THE STORY - A destitute young woman abandons her newborn in the hospital to comb the Moscow streets to find some way to make money so that she can pay off a vicious loan shark.
THE CAST - Samal Yeslyamova, Polina Severnaya & Andrey Kolyadov
THE TEAM - Sergey Dvortsevoy (Director/Writer) & Gennadiy Ostrovskiy (Writer)
THE RUNNING TIME - 100 Minutes
THE GOOD - An outstanding, near-silent lead performance by Samal Yeslyamova, who won this year's Best Actress prize at Cannes.
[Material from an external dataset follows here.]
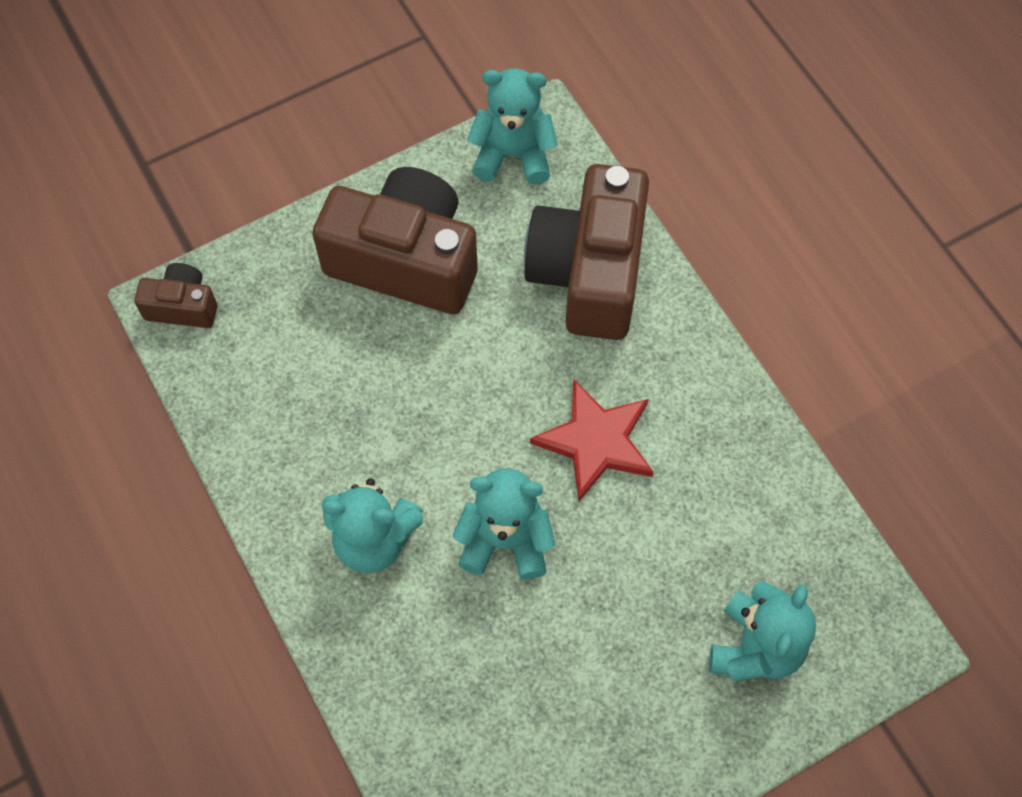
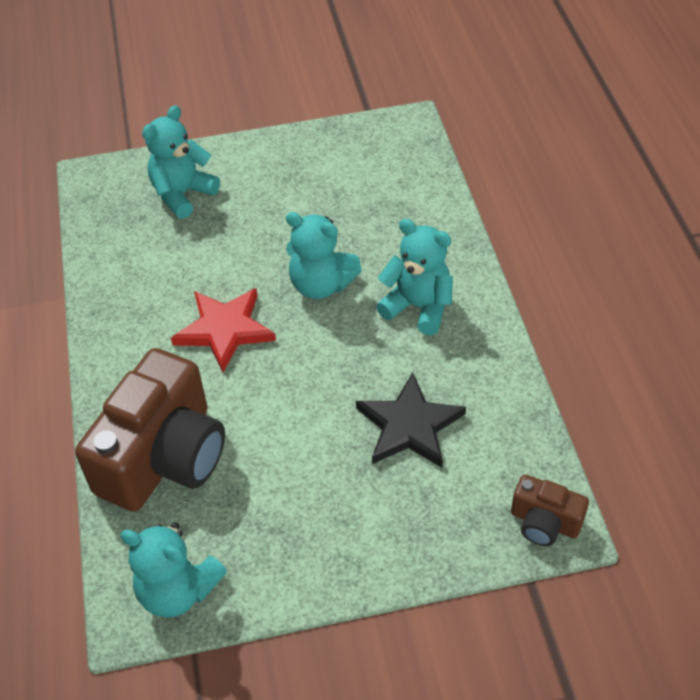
camera: 160 degrees left, 15 degrees down
(343, 375) = (409, 426): none -> black star
(405, 260) = (323, 511): brown camera -> none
THE BAD - This is a tough sit with a cold, bleak backdrop and an unsympathetic leading character. While some might see abandoning her newborn as a stark example of her desperate straits, others more may be more repulsed by her actions.
THE OSCARS - None
THE FINAL SCORE - 7/10
Read the FULL REVIEW
By Tom O'Brien
On December 17, when the shortlist of nine Foreign-Language Film contenders was announced, eight of the films were familiar titles, given their success on the fall festival circuit. But the ninth had a few Oscar watchers raising their eyebrows. "Ayka" from Kyrgyzstan? What's that?
Thinking back upon the festival season, however, "Ayka" should have been more on our radar. After all, the film's star, Samal Yeslyamova, won the Best Actress prize at this year's Cannes festival, and Sergey Dvortsevoy, the director and co-writer of "Ayka," was a Cannes sensation a decade ago with his sunny film "Tulpan."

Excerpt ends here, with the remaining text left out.